= Eugene Hecht =

American physicist (b. 1938)

Eugene Hecht (born 2 December 1938 in New York City) is an American physicist and author of a standard textbook in optics.

Hecht studied at New York University (B.S. in E.P. 1960), Rutgers University (M. Sc. 1963), Adelphi University (Ph.D. 1967). During his graduate study he worked at Radio Corporation of America. His pedagogical work began in 1970 with a publication on a mathematical description of polarization. Adelphi University hired Hecht to teach and he became professor in 1978, from where he retired in 2021.

Hecht challenged the notion of potential energy in 2003. The elusive nature of a universal definition of energy was argued by Hecht in a letter to the editor of The Physics Teacher in 2004. In 2006 he wrote "there is no really good definition of mass." He has continued writing on the topic, with publications in 2011 and 2016.

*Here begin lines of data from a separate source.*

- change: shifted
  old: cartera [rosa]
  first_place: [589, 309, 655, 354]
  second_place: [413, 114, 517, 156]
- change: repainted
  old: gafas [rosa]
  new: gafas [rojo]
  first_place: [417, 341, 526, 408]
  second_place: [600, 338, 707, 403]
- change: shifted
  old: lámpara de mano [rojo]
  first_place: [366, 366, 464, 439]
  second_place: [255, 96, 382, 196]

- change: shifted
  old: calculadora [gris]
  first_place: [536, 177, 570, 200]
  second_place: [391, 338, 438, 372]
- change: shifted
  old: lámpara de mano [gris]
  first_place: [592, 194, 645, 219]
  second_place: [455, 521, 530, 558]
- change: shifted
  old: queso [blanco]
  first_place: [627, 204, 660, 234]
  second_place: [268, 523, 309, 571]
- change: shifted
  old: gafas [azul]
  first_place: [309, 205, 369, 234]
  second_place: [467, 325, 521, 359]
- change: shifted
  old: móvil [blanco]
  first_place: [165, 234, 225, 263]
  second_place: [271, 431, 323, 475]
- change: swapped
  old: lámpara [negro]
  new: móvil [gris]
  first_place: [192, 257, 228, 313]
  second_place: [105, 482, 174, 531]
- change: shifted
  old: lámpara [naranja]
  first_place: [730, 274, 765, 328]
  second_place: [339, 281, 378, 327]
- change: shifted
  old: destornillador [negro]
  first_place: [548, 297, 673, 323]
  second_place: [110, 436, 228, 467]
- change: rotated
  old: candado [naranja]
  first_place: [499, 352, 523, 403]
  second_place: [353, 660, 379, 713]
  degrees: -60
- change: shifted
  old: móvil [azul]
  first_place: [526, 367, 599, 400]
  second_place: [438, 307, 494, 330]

Eugene Hecht has also written on American ceramic artist George E. Ohr and is a founding member of the American Ceramic Arts Society.

==Books==
His first textbook Optics was authored in 1974 alongside Alfred Zajac, a colleague at Adelphi. In 1975, Hecht wrote Theory and Problems of Optics for Schaum's Outlines. Hecht is the sole author of his 1998 third edition of Optics. Other works include:
- Hecht, Eugene (1980). Physics in perspective. Reading, Mass.: Addison-Wesley. ISBN 978-0-201-02830-0
- Hecht, Eugene (1998). Physics: algebra/trig (2nd ed.). Pacific Grove, Calif: Brooks/Cole. ISBN 978-0-534-26100-9
- Hecht, Eugene (2000). Physics: calculus (2nd ed.). Pacific Grove, CA: Brooks/Cole. ISBN 978-0-534-37350-4
- Hecht, Eugene (2017). "Optics"

Brooks/Cole published a review of Physics: calculus in 1996, in which reviewers "found something intriguing on every page." Hecht contributed to a celebration of potter George Ohr after his workshop was consumed in fire.